Desde que se detectó el primer caso de coronavirus en México se han modificado los patrones de consumo de la población, privilegiándose las compras de productos de higiene y desinfectantes, y en segundo lugar los alimentos enlatados advierte la empresa especialista en consumo, Nielsen.

Resultado de esto, entre el 24 de febrero y el 1 de marzo, los productos como toallas húmedas vendieron 243% arriba de lo que se suele comprar en una semana promedio; mientras las sardinas, y arenque crecieron en 155% la demanda; el atún enlatado 151%; hot cakes, waffles y panes congelados presentaron un aumento de 133% y por último, los artículos de limpieza como guantes domésticos, limpiadores líquidos y aromatizantes que ofrecen desinfección crecieron a un mayor ritmo no precisado.

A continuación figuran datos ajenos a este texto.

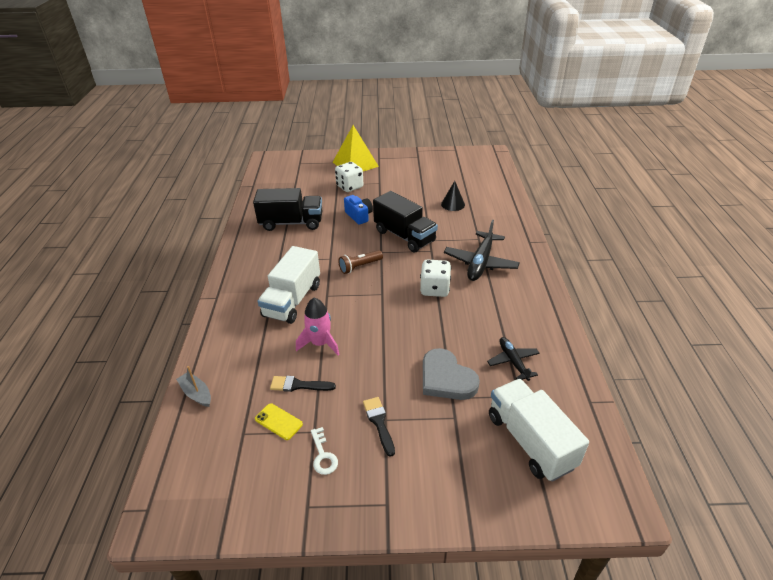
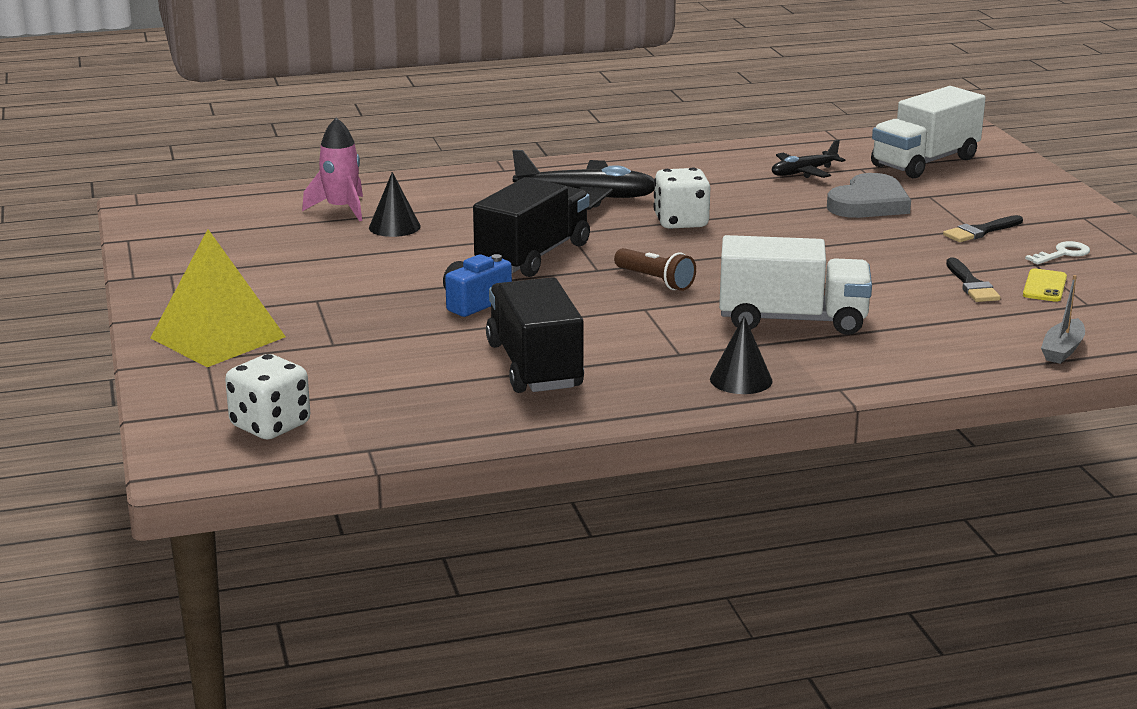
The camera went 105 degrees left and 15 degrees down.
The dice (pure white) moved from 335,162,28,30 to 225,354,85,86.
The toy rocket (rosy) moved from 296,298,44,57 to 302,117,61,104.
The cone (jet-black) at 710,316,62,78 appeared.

La compañía experta en medición y entendimiento de mercados dio a conocer que el comportamiento que tiene  el consumidor a nivel mundial frente al COVID-19 se divide en seis etapas y México se encuentra en el proceso de transición de la 2 a la 3, donde se está privilegiando crecimientos en compras de productos incluidos en canastos de la salud y bienestar

  1. Las citadas etapas de cambio en patrones de consumo observadas por nielsen a nivel mundial son:
  2. Compras proactivas para la salud: el interés aumenta en los productos para el mantenimiento general de la salud y el bienestar.
  3. Gestión reactiva de la salud: dar prioridad a los productos esenciales para la contención del virus, la salud y la seguridad pública.
  4. Preparación de la despensa: almacenamiento en la despensa de alimentos y un surtido más amplio de productos para la salud.
  5. Preparación para la vida en cuarentena: el aumento de las compras en línea, la disminución de las visitas a las tiendas.
  6. Vida restringida: los viajes de compra restringidos, preocupaciones sobre el precio que va aumentando.
  7. Vivir una nueva normalidad: la gente vuelve a las rutinas diarias, pero opera con una renovada cautela sobre la salud.